Untitled Notes

Information encoded within DNA directs cellular and organismal functions as well as behaviors.
Regulatory networks are essential for organismal function.
Focused areas include:
- Genes
- Traits
- Evolution
- Ecology
- Disease & disorders.

Understand the Central Dogma: how information translates into behavior.
Explore various types of RNA, crucial for interpreting DNA information.
Investigate the RNA world concept including RNA viruses.
Examine processes of transcription, translation, and protein localization.
Discuss differences between compartmentalization in eukaryotes and co-transcription/translation in bacteria.
mRNA as a transient message, subject to cellular modifications for transport and regulation.
Understand the propagation of mutations through DNA replication, and their impact on fitness.
Overview of bacterial genetics as the foundation for modern molecular biology tools.

Definition: Gene expression is the process by which DNA directs the synthesis of proteins.
Output of a gene or genes results in a trait or phenotype.
- Example: Mouse fur color is influenced by pigment produced by gene-encoded enzymes.

In bacteria and Archaea, information processing and protein synthesis occur simultaneously in the cytoplasm.
Transcription
- Initiated at the promoter region, specifically involving the sigma factor that recognizes promoter sequences.
- Elongation involves adding ribonucleotides to the 3' (-OH) end of the emerging mRNA strand.
- Termination can occur through various mechanisms that release the newly formed mRNA.

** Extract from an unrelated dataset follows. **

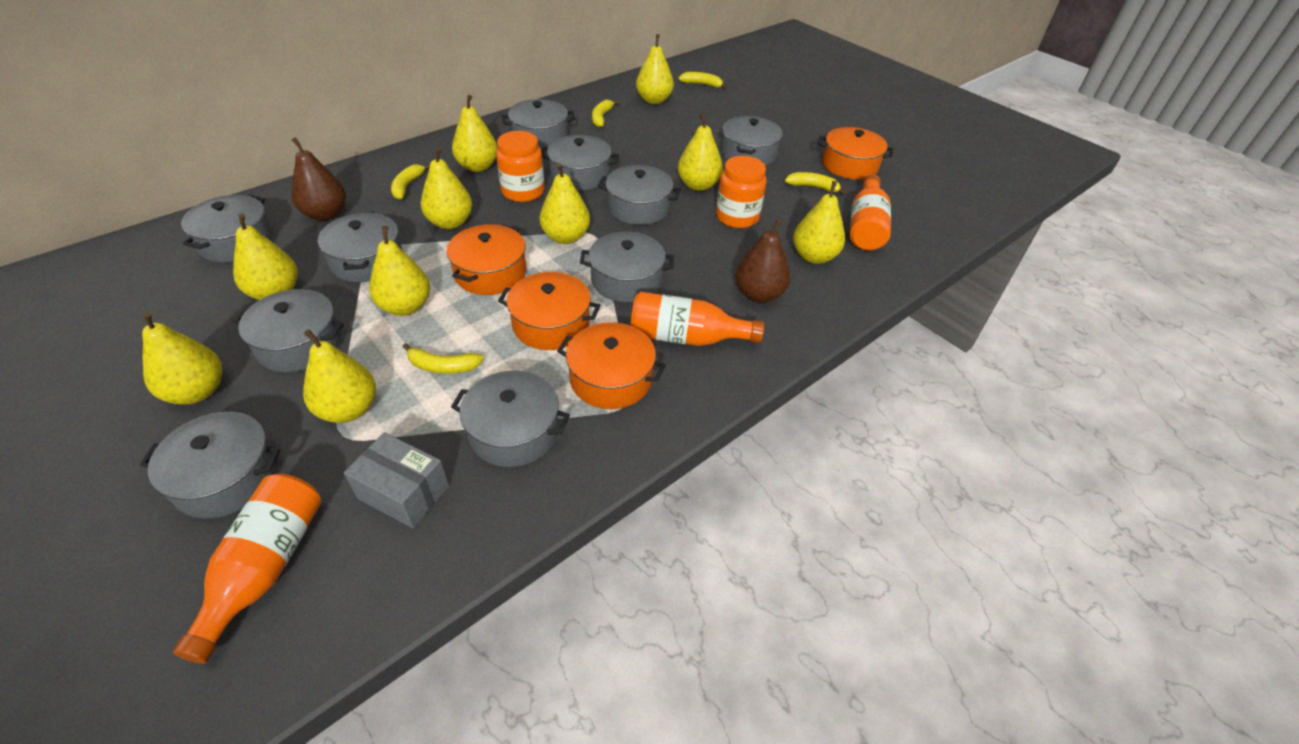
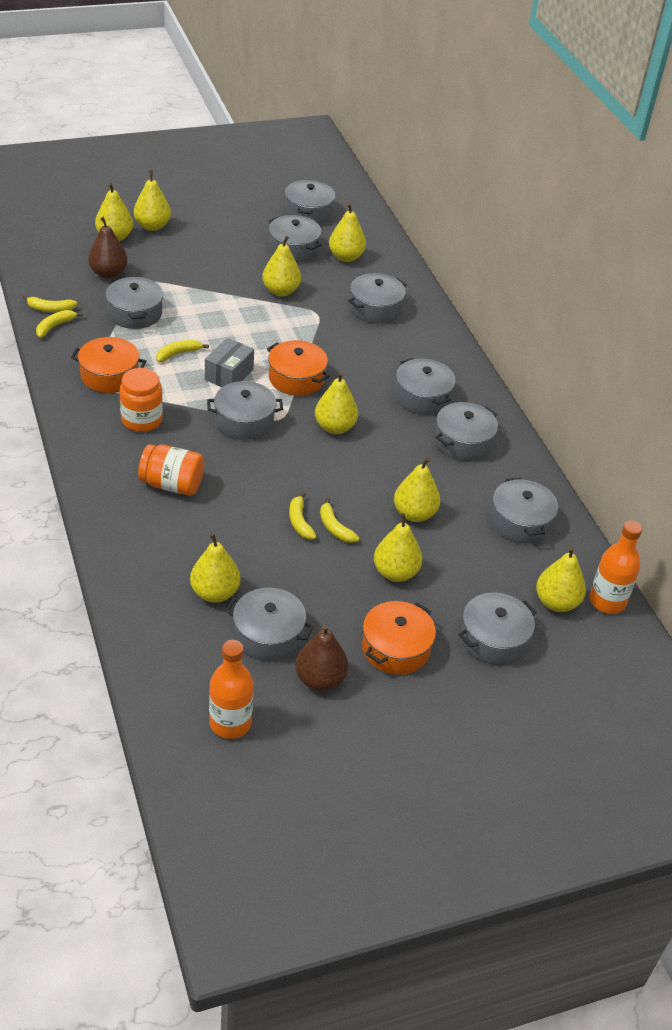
orange bottle: 3 -> 2
orange pot: 4 -> 3
yellow pear: 10 -> 9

Several RNA types are essential in the processes within bacteria:
- mRNA (messenger RNA)
- tRNA (transfer RNA)
- rRNA (ribosomal RNA)
Not all RNA is translated into proteins; some are classified as non-coding RNA.

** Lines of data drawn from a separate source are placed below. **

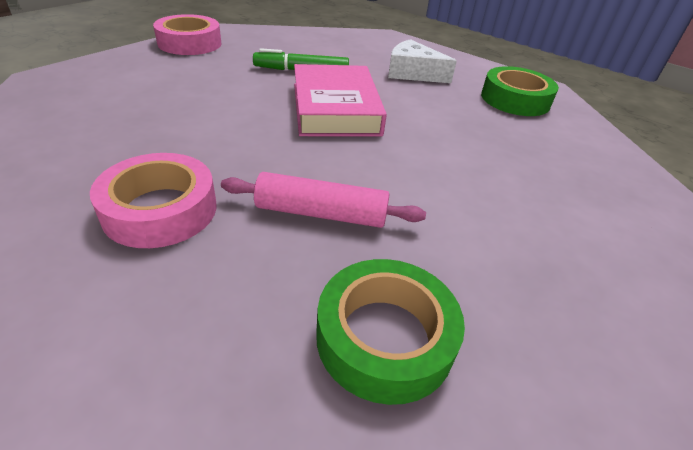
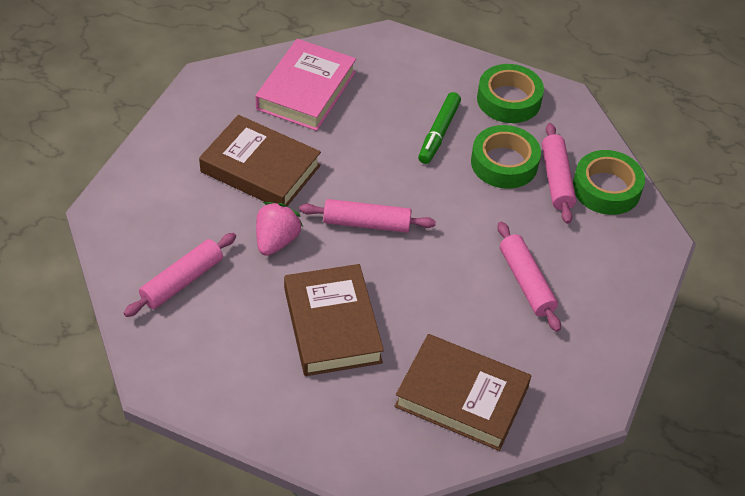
brown book: 0 -> 3
green tape: 2 -> 3
pink rolling pin: 1 -> 4
pink strawberry: 0 -> 1
pink tape: 2 -> 0
white cheese: 1 -> 0

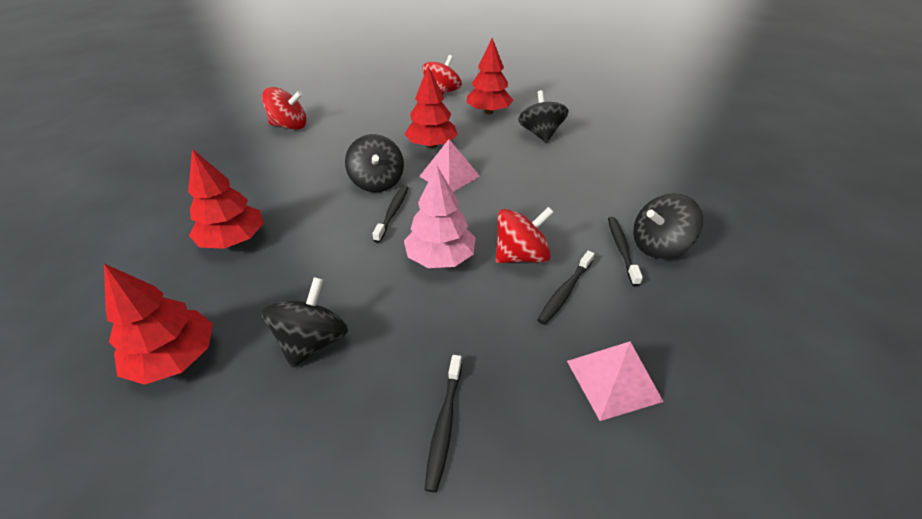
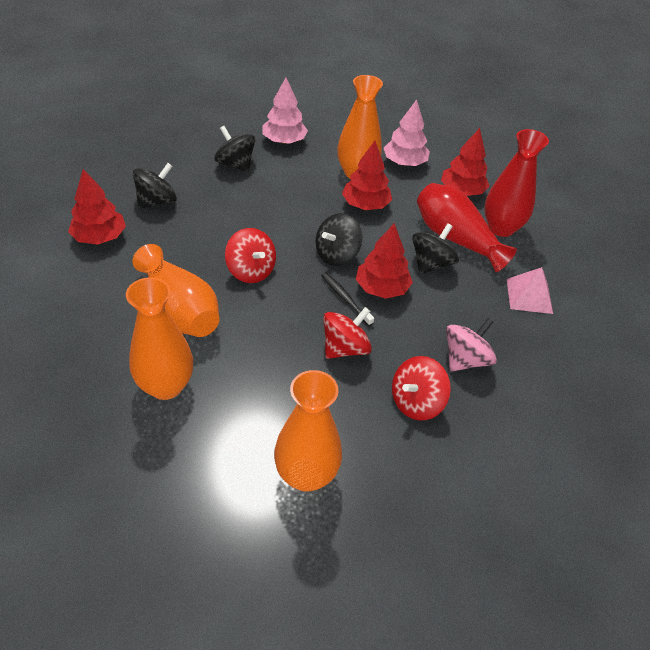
black toothbrush: 4 -> 1
orange vase: 0 -> 4
pink pyramid: 2 -> 1
pink spinning top: 0 -> 1
pink tree: 1 -> 2
red vase: 0 -> 2

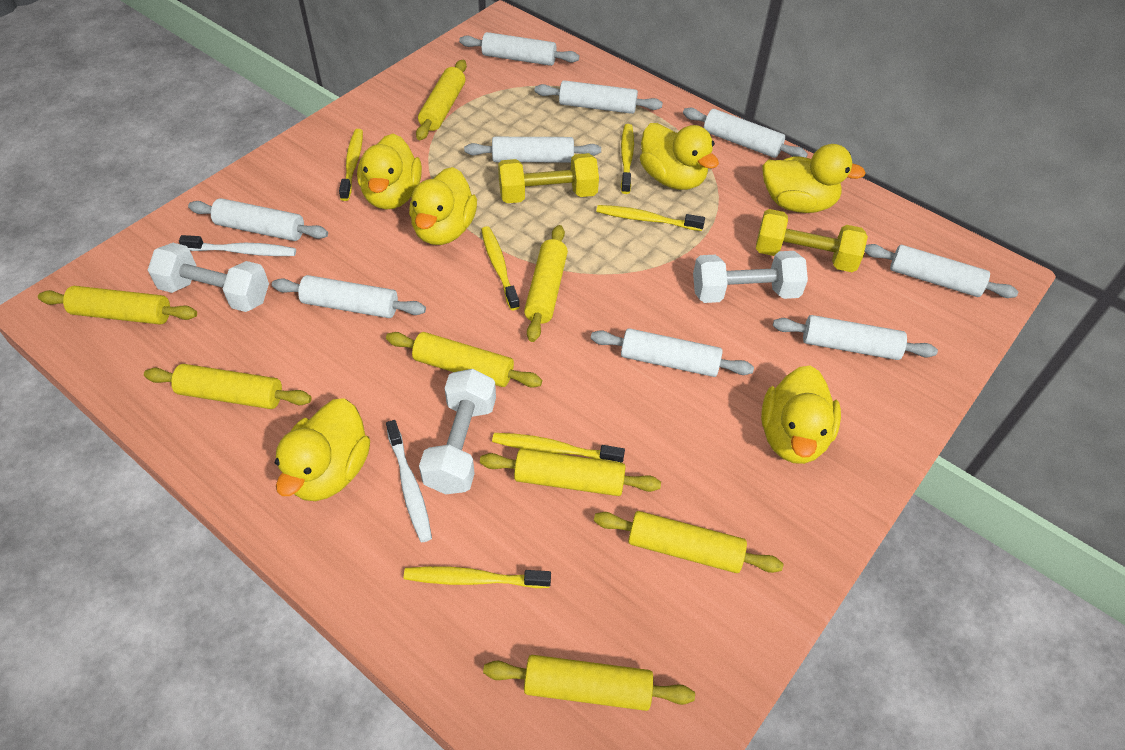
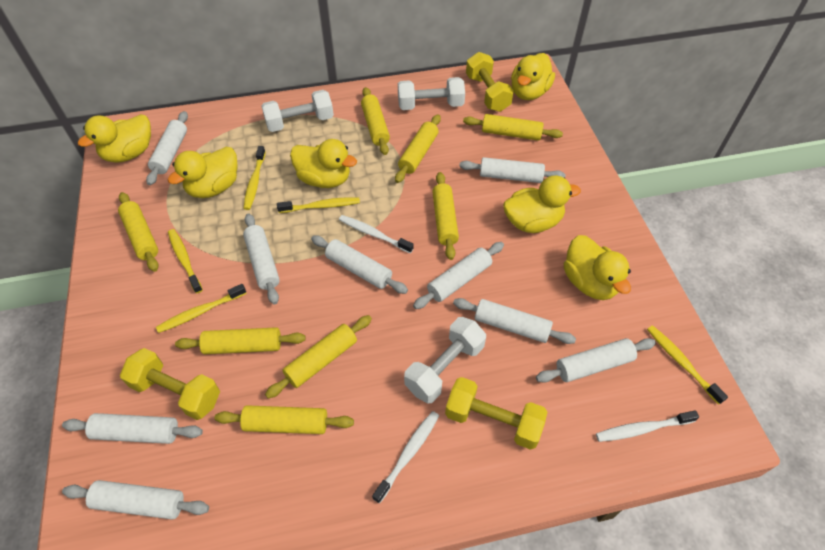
white toothbrush: 2 -> 3
yellow dumbbell: 2 -> 3
yellow toothbrush: 6 -> 5

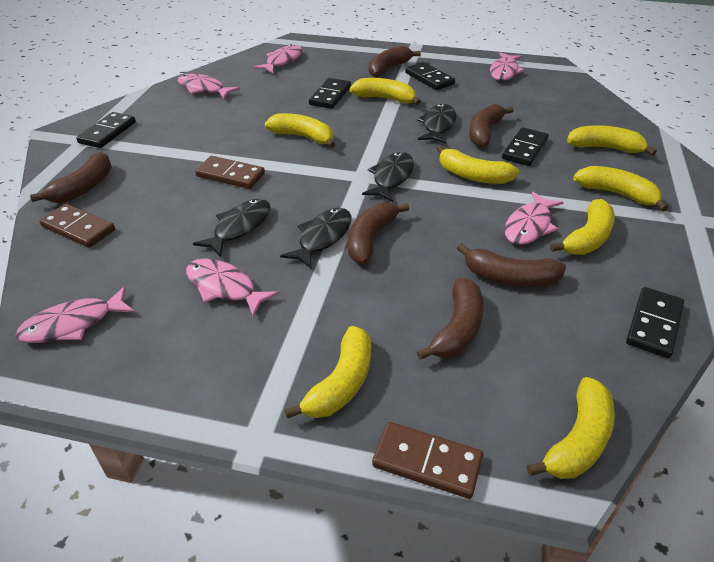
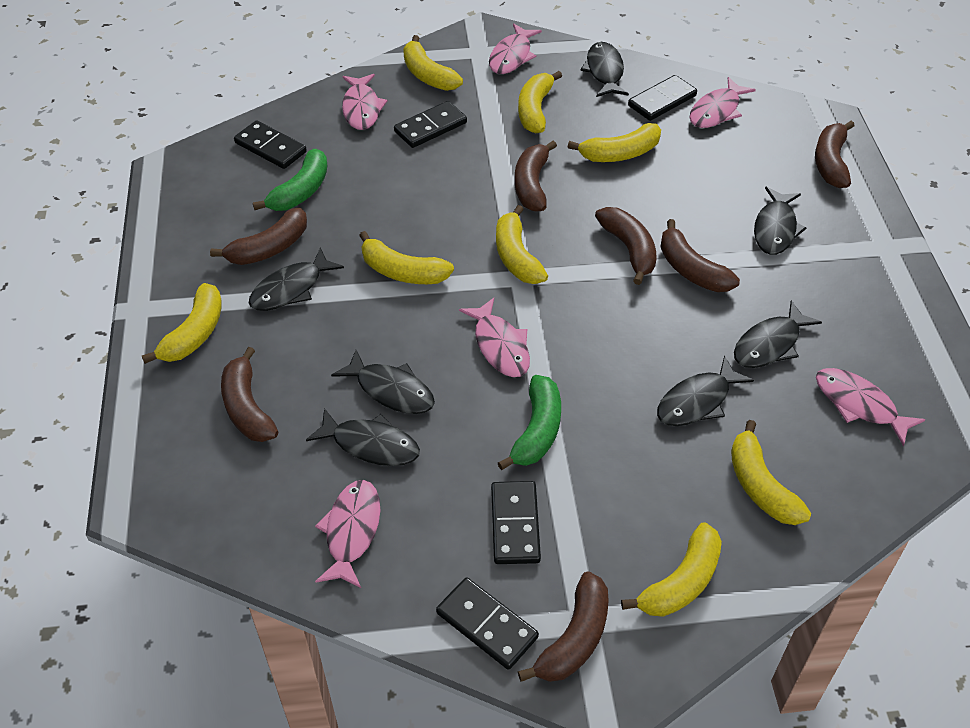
black fish: 4 -> 7
brown banana: 6 -> 7
brown domino: 3 -> 0
green banana: 0 -> 2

After transcription, ribosomes bind to mRNA to initiate translation:
- Translation requires:
- Ribosome binding site (RBS)
- Initiator tRNA
tRNA decodes mRNA into the corresponding amino acids using codons.

Steps of Translation:
1. Initiation: Small ribosome subunit binds mRNA; initiator tRNA recruited to form a complex with large subunit.
2. Elongation: Amino acids are consecutively added based on mRNA codon instructions, forming polypeptides.
3. Termination: Occurs when ribosome encounters a stop codon (UAG, UAA, UGA), triggering the release of polypeptides and dissociation of ribosomal subunits.

In eukaryotic cells, transcription occurs in the nucleus, while translation transpires in the cytoplasm. Differences in control and steps of protein synthesis arise due to compartmentalization.
- Eukaryotes possess both coding and non-coding regions in genes, requiring mRNA processing (e.g., splicing) before exiting the nucleus.

Splicing is the removal of introns and joining of exons, enabling mature mRNA formation for translation.

DNA mutations can lead to changes in polypeptides, impacting overall gene expression:
- Mutations may arise from:
- Random errors during replication
- Misalignment leading to insertions or deletions
Example of a mutation affecting phenotypic expression:
1. Wild-type pigmentation gene produces functional enzyme leading to brown pigment.
2. Mutated gene results in non-functional enzyme and therefore no pigment.

Given the nontemplate strand sequence 5′-TTC ACT GGT TCA -3’, determine the resulting transcript sequence for this portion. Options include:
- a) 5′-AAG UGA CCA AGU-3’
- b) 5′-UGA ACC AGU GAA-3’
- c) 5′-UUC ACU GGU UCA-3’
- d) 5′-ACU UGG UCA CTT-3’
Consider the effect of injecting a drug that inhibits ribosomes into a eukaryotic cell infected with a virus. Determine the consequences on transcription, translation, and the necessary location for the drug injection.

The intricate processes of gene expression, from DNA to functional proteins, form the foundation of biological functions, with organisms adapting through evolutionary mechanisms.
Understanding these processes is crucial for further studies in molecular biology and genetics, especially applications tied to health and disease management.